Beijing considers its Korean options
By Hamish McDonald
China Correspondent
Beijing
July 9 2003

Fearing North Korea's nuclear crisis is heading towards war, China's military has been studying intervention plans that would see it move to occupy the Stalinist state and block the possibility of war, sources say.

At the same time, North Korea experts in China are warning that a proposed naval blockade to prevent North Korean exports of missiles and other weapons of mass destruction will encounter kamikaze-type attacks from a desperate regime. The blockade will be discussed by Australia and 10 other countries at a two-day meeting starting in Brisbane today.

China's study of a pre-emptive invasion of North Korea was ordered by the Chinese Communist Party's "working group" on North Korea.

The People's Liberation Army concluded in the study that while the Chinese-North Korean border was only lightly defended, the PLA did not have the logistics capability to race down across two rivers to the Demilitarised Zone bordering with South Korea - where the North's Korean People's Army has massed artillery and armour - in time to stop a southward attack.

A senior Western diplomat said: "That this kind of thing is being considered in China tells us about the gravity with which this is being regarded in Beijing."

According to sources, the Chinese working group has concluded that China's economic interests in keeping regional stability and co-operative relations with the US outweigh its strategic stake in North Korea.

In March, China flexed its muscles against its long-term communist ally by shutting off an oil pipeline for three days to reinforce its warning against a planned missile test.

Beijing is not as concerned as many Western reports maintain about a potential flood of North Korea refugees into its Manchurian regions should the North Korean regime collapse. Nor is it worried about US troops facing it across the Yalu River border: it is confident that Korean nationalism would see the Americans off should the peninsula be reunified under the Seoul Government.

But Beijing is worried about the economic fallout from a Korean conflict. Its two-way trade with South Korea, worth $A65 billion a year would be hit.

Chinese diplomats are redoubling efforts to bring the North Koreans and Americans back to negotiations after an inconclusive meeting in Beijing in April.
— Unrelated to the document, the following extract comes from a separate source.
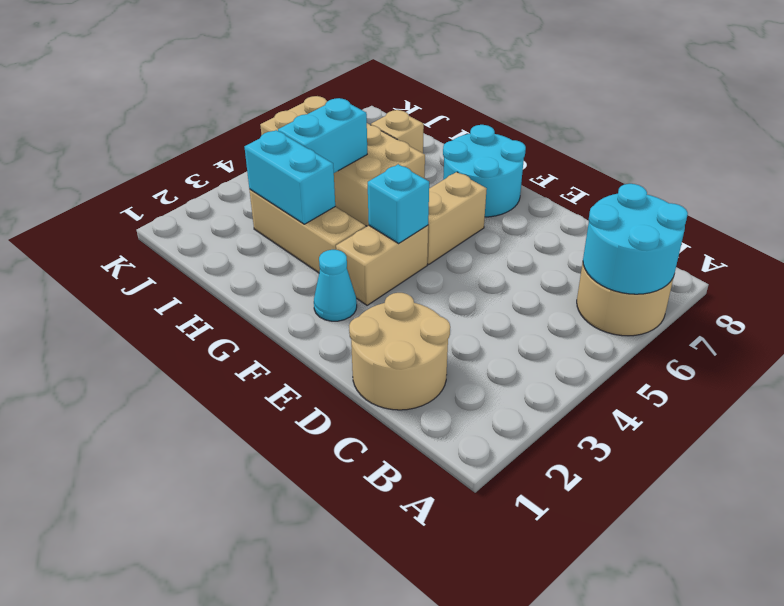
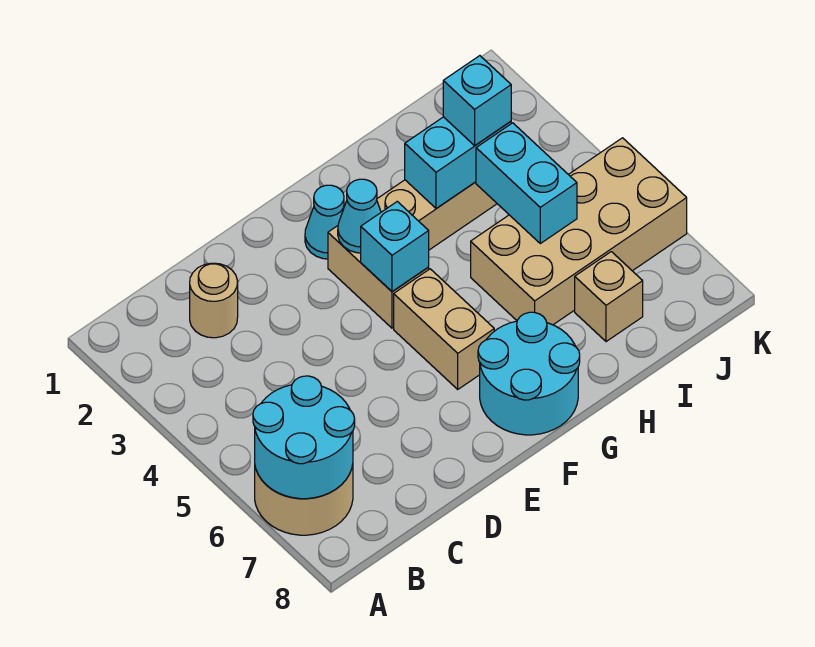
tan round brick C1:D2 level 1 -> tan round brick C2 level 1
none -> cyan cone F3 level 2
none -> cyan brick I3 level 3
They are hoping for a second round soon, but Washington is insisting on wider regional participation while Pyongyang says only the US can do a deal.

Diplomats here are more puzzled by Washington's objectives than they are about those of the Pyongyang regime, which wants the aid and security guarantees made in a 1994 agreement with the US that were never delivered.

Almost certainly, the North Koreans will want to hold on to some level of nuclear deterrent.

It is not yet clear whether the Bush Administration's demand for Pyongyang to verifiably dismantle its nuclear program before any aid is discussed is a "softening up" tactic before some bargaining, or a deliberately impossible demand aimed at bringing down the regime.

A naval cordon of North Korea to prevent exports of mass destruction weapons would hit the regime's vital interests if it includes ballistic missiles. The $US600 million ($A895 million) earned annually from missile sales is Pyongyang's main source of hard currency.

Analysts in Beijing are taking seriously Pyongyang's warnings that would it consider interceptions of its ships and aircraft an act of war.